On a positive note, the Honda threw the snow further than the Ariens and was much easier to maneuver, but it didn't meet the primary goal of throwing snow. 

If I could post attachments I would include pictures.


----------



## northeast (Dec 29, 2017)

joeshmoe said:


> I picked up a brand new HS1332 last night and am disappointed for a $3200 machine. I made through most of my driveway this morning, but after about halfway through, the auger (NOT the impeller and chute) filled up and was very difficult to clear with the special stick. I did this about 4 times before grabbing my 2007 Ariens 1332 to perform a comparison. The Ariens didn't clog at all. I will be returning the Honda today.
> 
> On a positive note, the Honda threw the snow further than the Ariens and was much easier to maneuver, but it didn't meet the primary goal of throwing snow.
> 
> If I could post attachments I would include pictures.


If you re jet that Honda it will be all you want it to be. I just finished 38 driveways and never felt like it was underpowered. We ran two hss1332s and we did all 38 in 7 hours. They are running way way to lean stock. I have a third machine that is still stock and I would agree that it’s a disappointment. 

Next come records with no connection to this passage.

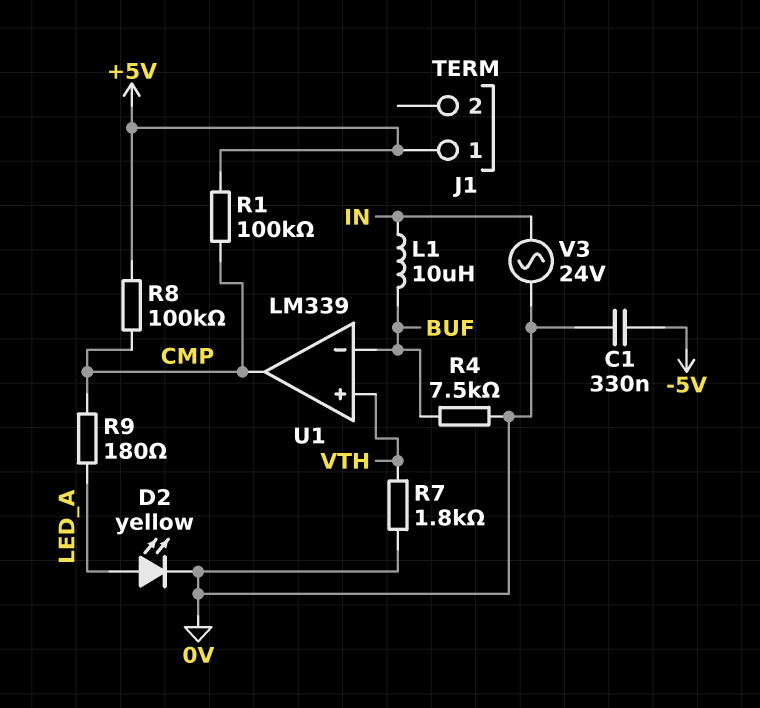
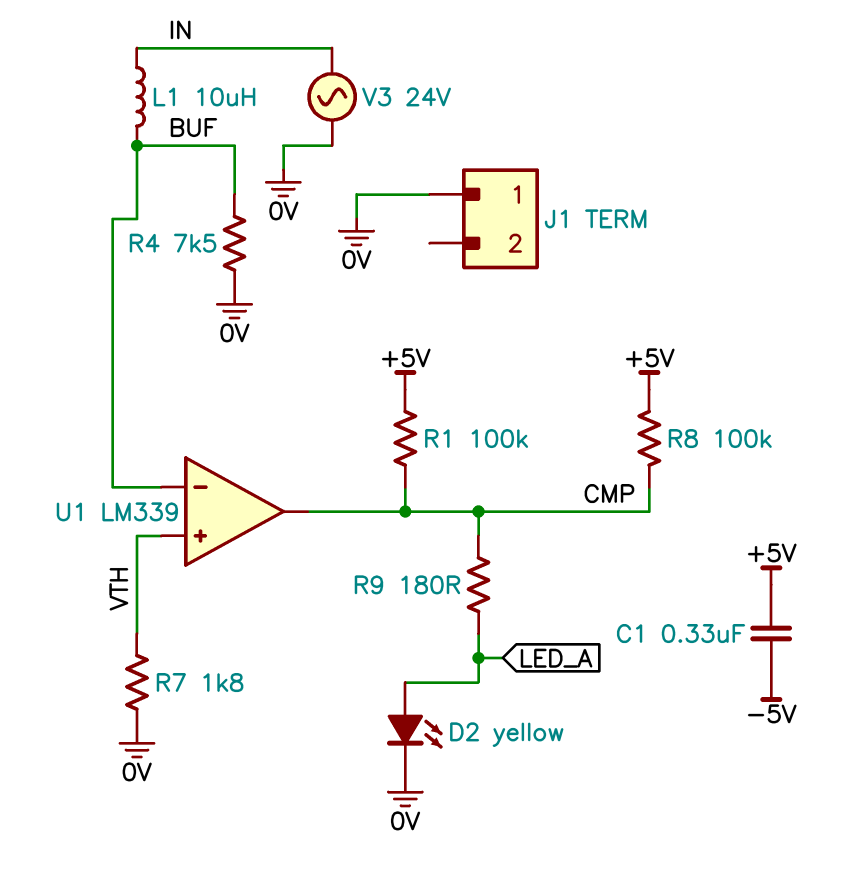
C1: 330nF (-5V, 0V) -> 330nF (+5V, -5V)
J1 pin 1: +5V -> 0V

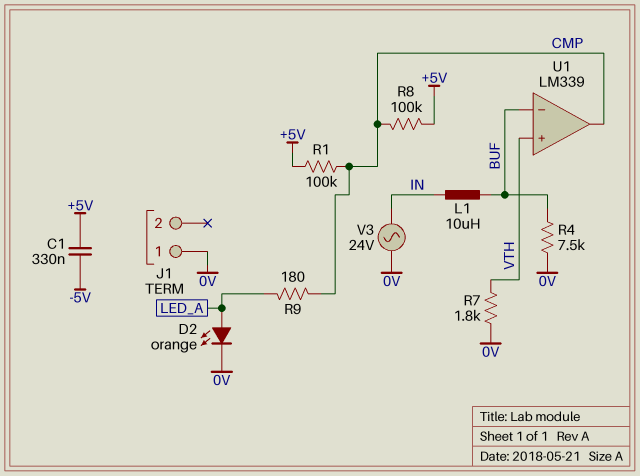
D2: LED yellow (A LED_A, K 0V) -> LED orange (A LED_A, K 0V)

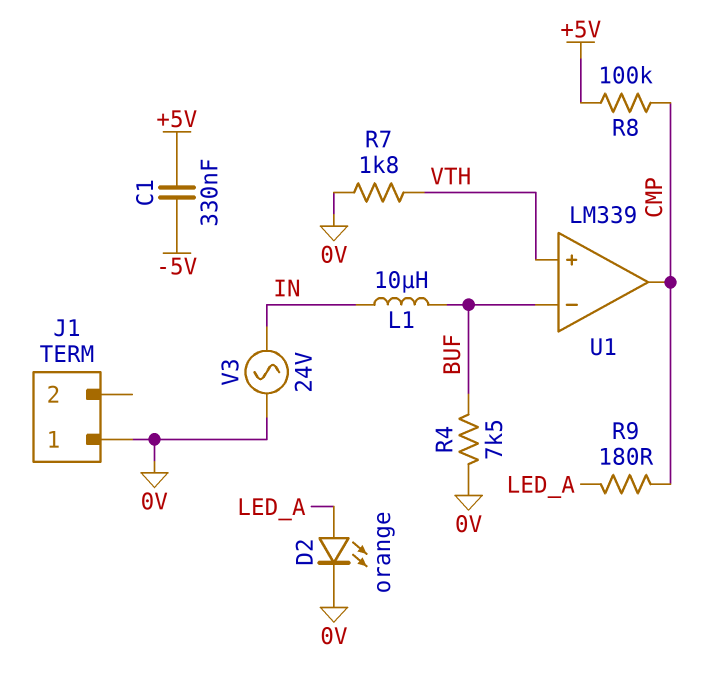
R1: 100k (+5V, CMP) -> none

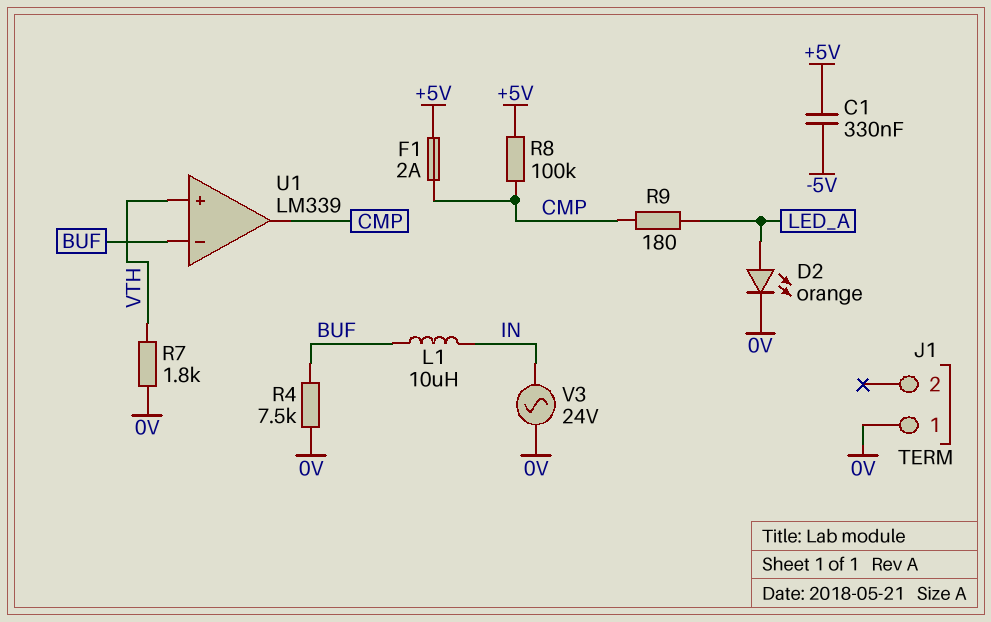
F1: none -> 2A (+5V, CMP)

This slop was awful it acts like 12 plus inches of heavy snow.


----------



## rslifkin (Mar 5, 2018)

northeast said:


> If you re jet that Honda it will be all you want it to be. I just finished 38 driveways and never felt like it was underpowered. We ran two hss1332s and we did all 38 in 7 hours. They are running way way to lean stock. I have a third machine that is still stock and I would agree that it’s a disappointment.
> 
> This slop was awful it acts like 12 plus inches of heavy snow.



It doesn't sound like his complaint was lack of power or a typical clog, but the auger collecting enough snow that it was interfering with snow feed to the impeller.


----------



## joeshmoe (Nov 16, 2018)

That's correct. The main auger packed solid with snow; the impeller was clear.


----------



## leonz (Dec 12, 2014)

If you have a NAPA store or a John Deere dealer nearby you can purchase an aerosol can of Fluid Film and coat everything that contacts snow to make it easier to discharge. 
Putting the larger fuel jets in the honda engine will only benefit you as its power has been reduced due to the EPA and the small engine pollution control method being smaller fuel jets for gas engines and or slightly changing the engines fuel delivery timing in the diesel engines of compact utility tractors.

Try the Fluid Film aerosol spray before you make final decision about it as heavy wet snow will plug up cross augers that have ripping teeth as the friction of the rotating cross auger creates a lot of heat and of course heat goes to cold and it will create ice on the auger flights. 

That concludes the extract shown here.